# Prof. Toru Tanaka.



## arnisador (Sep 26, 2003)

Prof. Toru Tanaka (b. Charles Kalani in 1930), a judoka and jujutsuka, has passed away. See the current (Nov. 2003) issue of Inside Kung Fu.

The professor title was given to him when he became a pro wrestler.


----------



## Bob Hubbard (Sep 26, 2003)

Damn.    He was always a good entertainer.


----------



## arnisador (Sep 26, 2003)

IKF has a good-length story on him this month. It was interesting to hear about his Judo past, and his teaching jiu-jitsu (sic) in Monterey, CA while in the service.


----------



## John Bishop (Sep 27, 2003)

Actually, Charles Kalani was a legitimate "Professor".  He was from the Okizaki dojo in Hawaii.  The same Danzan Ryu dojo that Wally Jay, Prof Vee, and many others came from.  In the Danzan Ryu system the "Professor" title is used once you acheive the rank of 6th degree. 
Prof.

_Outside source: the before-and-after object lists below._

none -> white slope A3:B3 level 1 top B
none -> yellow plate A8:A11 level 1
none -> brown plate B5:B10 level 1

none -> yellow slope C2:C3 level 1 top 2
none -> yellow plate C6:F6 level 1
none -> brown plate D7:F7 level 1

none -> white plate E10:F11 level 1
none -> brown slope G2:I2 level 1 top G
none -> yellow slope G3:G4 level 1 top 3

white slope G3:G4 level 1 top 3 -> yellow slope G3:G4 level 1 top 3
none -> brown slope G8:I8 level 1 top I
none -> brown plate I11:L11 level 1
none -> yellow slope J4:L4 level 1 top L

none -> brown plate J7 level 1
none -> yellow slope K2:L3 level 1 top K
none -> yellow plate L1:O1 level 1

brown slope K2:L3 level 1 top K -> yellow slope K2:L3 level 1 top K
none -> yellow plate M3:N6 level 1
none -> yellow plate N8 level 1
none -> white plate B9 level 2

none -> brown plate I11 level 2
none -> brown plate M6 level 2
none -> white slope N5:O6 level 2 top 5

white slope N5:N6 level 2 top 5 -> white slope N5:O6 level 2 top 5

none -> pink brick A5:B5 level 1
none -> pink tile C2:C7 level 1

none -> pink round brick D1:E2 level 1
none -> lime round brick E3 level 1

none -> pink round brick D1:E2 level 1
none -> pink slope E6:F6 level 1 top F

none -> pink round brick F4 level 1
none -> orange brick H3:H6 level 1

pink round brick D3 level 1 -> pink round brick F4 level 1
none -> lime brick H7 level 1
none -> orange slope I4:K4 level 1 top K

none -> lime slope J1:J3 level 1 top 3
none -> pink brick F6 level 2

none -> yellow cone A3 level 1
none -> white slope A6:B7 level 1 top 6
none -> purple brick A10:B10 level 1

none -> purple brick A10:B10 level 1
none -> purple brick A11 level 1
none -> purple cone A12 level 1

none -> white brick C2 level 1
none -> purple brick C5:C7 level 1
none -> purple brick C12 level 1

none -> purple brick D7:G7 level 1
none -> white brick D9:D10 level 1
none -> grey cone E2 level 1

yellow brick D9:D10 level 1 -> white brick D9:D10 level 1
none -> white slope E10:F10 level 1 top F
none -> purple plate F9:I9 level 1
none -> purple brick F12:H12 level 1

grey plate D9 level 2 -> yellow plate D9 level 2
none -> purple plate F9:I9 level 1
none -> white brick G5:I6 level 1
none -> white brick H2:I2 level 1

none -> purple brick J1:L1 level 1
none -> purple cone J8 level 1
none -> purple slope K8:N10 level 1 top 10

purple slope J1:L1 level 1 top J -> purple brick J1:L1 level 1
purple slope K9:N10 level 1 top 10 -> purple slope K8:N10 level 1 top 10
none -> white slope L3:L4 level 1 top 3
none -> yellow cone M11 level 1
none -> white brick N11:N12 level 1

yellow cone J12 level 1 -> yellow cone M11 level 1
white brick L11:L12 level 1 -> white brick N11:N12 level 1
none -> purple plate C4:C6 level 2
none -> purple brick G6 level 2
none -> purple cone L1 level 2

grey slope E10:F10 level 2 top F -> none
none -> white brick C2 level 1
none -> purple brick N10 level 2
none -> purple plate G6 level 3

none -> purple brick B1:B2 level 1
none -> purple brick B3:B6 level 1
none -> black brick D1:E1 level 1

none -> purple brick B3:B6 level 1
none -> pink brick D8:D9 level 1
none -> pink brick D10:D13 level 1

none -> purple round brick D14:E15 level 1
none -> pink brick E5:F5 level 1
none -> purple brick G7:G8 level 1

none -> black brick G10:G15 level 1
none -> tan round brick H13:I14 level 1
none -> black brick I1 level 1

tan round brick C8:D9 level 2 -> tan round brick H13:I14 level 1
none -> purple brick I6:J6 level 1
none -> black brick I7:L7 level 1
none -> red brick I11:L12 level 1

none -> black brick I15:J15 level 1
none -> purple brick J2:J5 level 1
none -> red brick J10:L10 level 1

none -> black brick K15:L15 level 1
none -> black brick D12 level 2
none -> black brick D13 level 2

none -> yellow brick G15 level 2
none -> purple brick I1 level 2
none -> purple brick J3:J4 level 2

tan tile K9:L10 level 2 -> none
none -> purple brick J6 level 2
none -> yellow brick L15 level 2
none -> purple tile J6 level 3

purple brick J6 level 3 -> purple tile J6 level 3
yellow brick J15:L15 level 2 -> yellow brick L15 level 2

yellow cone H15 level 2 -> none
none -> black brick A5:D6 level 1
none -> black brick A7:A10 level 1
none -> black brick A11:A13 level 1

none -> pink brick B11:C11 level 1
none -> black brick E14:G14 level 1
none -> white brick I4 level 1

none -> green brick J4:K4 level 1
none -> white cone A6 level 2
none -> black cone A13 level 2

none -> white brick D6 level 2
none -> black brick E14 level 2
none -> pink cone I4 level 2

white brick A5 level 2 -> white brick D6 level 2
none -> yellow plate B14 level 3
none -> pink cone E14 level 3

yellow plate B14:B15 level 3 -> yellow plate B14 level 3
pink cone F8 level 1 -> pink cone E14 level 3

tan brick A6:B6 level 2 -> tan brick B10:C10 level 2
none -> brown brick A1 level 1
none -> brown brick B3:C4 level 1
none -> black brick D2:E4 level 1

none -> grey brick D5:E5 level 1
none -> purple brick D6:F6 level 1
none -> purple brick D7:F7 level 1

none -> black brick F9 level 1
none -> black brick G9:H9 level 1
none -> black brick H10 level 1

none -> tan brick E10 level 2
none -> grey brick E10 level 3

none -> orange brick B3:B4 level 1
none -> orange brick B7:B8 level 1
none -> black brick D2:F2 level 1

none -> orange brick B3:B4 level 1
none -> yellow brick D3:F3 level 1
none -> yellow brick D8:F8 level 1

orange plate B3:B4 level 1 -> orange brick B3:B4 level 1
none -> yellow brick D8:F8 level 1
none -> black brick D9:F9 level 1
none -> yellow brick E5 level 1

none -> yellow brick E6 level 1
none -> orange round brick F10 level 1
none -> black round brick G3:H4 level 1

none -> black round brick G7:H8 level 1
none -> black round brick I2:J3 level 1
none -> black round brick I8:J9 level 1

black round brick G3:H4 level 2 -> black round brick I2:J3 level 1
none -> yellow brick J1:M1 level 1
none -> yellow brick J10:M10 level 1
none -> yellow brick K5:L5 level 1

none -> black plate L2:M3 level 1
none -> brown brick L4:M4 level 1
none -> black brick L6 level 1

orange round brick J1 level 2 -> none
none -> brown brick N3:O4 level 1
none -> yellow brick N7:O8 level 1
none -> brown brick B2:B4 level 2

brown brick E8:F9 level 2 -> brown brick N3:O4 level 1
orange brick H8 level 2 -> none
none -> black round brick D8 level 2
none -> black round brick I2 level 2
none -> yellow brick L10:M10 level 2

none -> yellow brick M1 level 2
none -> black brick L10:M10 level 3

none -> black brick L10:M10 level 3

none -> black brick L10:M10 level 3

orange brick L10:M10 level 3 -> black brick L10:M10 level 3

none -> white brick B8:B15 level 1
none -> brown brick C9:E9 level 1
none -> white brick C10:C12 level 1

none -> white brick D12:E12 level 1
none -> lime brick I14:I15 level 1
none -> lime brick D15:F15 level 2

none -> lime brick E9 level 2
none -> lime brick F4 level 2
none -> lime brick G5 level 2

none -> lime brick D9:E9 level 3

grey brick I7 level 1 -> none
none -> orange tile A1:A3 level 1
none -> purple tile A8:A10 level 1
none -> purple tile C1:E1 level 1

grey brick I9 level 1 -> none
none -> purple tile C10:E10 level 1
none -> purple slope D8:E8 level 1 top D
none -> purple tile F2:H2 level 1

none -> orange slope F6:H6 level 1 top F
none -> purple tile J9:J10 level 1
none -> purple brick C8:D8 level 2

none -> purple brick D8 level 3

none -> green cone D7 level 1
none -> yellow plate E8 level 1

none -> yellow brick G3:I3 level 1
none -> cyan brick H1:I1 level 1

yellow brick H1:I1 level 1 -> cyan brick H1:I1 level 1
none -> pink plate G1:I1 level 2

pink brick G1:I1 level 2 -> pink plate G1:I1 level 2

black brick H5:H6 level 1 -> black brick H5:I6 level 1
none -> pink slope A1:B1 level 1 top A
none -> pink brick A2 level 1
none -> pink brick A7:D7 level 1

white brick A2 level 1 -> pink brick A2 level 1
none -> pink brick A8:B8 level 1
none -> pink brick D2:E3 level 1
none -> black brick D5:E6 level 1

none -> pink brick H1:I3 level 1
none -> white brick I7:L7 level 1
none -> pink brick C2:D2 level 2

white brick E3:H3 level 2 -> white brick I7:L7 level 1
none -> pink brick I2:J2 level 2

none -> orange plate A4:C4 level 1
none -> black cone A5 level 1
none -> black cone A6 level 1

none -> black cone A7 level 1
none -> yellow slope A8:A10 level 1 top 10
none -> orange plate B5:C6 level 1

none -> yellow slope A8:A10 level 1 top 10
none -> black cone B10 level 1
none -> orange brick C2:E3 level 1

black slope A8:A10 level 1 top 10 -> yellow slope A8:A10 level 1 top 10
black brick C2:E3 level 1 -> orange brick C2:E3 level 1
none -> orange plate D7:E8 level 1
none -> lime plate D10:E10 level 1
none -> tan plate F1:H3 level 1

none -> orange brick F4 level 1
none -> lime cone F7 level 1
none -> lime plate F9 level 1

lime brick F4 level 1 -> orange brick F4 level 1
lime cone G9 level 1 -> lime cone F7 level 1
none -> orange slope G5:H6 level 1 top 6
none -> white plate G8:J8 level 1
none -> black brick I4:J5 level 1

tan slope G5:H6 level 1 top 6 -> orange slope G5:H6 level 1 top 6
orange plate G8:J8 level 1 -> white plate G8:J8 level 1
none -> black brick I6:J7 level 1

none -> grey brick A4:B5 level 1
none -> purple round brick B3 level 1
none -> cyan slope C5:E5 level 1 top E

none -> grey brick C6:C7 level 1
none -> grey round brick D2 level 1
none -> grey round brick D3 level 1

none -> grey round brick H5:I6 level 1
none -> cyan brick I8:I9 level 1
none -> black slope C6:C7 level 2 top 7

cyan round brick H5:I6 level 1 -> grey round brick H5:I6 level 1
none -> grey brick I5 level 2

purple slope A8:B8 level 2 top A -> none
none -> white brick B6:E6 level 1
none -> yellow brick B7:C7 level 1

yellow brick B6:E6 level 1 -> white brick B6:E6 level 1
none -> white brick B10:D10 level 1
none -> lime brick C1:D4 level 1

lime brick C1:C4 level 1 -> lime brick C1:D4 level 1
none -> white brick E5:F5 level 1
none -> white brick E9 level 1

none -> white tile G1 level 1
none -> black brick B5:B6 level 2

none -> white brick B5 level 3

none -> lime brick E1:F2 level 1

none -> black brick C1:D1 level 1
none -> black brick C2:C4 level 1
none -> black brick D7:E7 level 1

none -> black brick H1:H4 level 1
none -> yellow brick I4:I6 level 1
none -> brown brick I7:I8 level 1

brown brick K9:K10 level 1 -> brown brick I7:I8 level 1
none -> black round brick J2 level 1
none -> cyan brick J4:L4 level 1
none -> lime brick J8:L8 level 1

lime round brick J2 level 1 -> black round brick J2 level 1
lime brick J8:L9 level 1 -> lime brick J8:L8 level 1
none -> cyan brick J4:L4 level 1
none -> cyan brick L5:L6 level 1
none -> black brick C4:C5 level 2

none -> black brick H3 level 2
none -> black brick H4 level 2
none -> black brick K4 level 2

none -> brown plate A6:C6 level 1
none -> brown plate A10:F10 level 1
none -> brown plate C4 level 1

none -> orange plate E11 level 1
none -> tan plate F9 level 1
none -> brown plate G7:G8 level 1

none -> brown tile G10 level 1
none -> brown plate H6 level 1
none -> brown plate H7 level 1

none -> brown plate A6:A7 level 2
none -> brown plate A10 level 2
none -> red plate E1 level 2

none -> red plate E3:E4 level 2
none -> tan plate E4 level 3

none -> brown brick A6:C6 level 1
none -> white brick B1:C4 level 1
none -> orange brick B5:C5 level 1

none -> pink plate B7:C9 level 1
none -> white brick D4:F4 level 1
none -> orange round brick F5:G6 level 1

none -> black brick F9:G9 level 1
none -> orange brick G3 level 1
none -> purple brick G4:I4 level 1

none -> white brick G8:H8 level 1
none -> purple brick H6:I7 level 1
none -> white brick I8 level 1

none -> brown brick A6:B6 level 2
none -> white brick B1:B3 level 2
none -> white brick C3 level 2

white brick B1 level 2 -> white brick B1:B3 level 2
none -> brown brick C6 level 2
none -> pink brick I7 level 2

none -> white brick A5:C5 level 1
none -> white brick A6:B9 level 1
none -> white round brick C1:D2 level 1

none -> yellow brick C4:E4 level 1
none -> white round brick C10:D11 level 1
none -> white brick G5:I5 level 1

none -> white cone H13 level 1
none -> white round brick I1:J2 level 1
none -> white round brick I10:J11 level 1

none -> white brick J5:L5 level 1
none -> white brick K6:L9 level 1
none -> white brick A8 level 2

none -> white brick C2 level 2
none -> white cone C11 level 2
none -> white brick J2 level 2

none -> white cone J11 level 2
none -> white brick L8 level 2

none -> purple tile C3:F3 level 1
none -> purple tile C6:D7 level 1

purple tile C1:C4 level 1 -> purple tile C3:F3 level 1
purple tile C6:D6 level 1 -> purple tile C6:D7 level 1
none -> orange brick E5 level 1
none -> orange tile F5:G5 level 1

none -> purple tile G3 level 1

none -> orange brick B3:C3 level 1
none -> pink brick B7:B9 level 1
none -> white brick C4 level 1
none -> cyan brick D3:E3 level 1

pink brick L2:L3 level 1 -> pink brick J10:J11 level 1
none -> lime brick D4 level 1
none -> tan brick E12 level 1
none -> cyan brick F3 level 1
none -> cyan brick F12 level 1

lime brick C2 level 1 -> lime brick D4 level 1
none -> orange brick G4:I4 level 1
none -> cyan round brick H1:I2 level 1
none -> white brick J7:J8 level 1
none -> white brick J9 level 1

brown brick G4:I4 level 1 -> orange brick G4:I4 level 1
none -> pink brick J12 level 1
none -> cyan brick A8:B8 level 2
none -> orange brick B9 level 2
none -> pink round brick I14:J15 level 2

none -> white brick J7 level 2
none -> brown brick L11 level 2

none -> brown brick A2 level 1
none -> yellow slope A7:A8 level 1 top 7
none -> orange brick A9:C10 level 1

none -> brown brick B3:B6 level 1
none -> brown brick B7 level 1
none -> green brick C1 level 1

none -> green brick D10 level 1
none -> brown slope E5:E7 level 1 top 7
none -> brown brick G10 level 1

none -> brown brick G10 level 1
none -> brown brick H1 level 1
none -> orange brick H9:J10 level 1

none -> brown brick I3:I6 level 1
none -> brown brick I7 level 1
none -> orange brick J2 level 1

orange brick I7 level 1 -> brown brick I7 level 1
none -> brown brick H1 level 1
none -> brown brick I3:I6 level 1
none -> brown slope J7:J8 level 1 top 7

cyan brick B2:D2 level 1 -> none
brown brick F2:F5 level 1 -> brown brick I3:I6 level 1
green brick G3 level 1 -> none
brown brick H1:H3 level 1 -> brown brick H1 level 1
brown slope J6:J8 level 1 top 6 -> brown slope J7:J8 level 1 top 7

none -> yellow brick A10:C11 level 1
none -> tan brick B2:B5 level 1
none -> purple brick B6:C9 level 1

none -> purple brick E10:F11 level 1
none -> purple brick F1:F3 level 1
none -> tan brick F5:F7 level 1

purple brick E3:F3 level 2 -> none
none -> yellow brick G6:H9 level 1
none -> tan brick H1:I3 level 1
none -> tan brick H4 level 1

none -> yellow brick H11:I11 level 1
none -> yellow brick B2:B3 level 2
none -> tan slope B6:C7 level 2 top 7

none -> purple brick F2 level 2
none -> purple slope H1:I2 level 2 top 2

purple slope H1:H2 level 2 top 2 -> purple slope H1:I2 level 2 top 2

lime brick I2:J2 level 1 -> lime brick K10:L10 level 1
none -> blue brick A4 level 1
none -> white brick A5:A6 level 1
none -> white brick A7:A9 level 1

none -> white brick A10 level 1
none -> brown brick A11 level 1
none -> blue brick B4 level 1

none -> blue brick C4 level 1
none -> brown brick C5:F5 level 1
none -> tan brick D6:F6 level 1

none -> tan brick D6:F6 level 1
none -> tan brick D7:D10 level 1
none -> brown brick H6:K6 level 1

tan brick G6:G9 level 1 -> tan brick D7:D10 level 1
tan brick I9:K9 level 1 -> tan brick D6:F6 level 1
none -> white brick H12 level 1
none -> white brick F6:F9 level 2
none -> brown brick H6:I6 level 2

Tanaka was always at Ed Parker's Internationals, he would always pose for pictures with anyone, and was a gentle giant around the kids.  There was a very big heart in that big body.


----------



## Bob Hubbard (Sep 27, 2003)

Biography with many pictures
http://www.danzan.com/HTML/PEOPLE/kalani.html

Though it says he passed in 2000?


----------



## arnisador (Sep 27, 2003)

> _Originally posted by John Bishop _
> *Actually, Charles Kalani was a legitimate "Professor". *



The article said it was not a martial arts title but rather was given to him by a wrestling promoter. Perhaps he was given the martial arts title later?


----------



## arnisador (Sep 27, 2003)

> _Originally posted by Kaith Rustaz _
> *Though it says he passed in 2000? *



It says the same thing at The IMDb:
6 Jan. 1930--22 Aug. 2000

I don't know why the article has just appeared?

I liked him as Subzero in The Running Man.


----------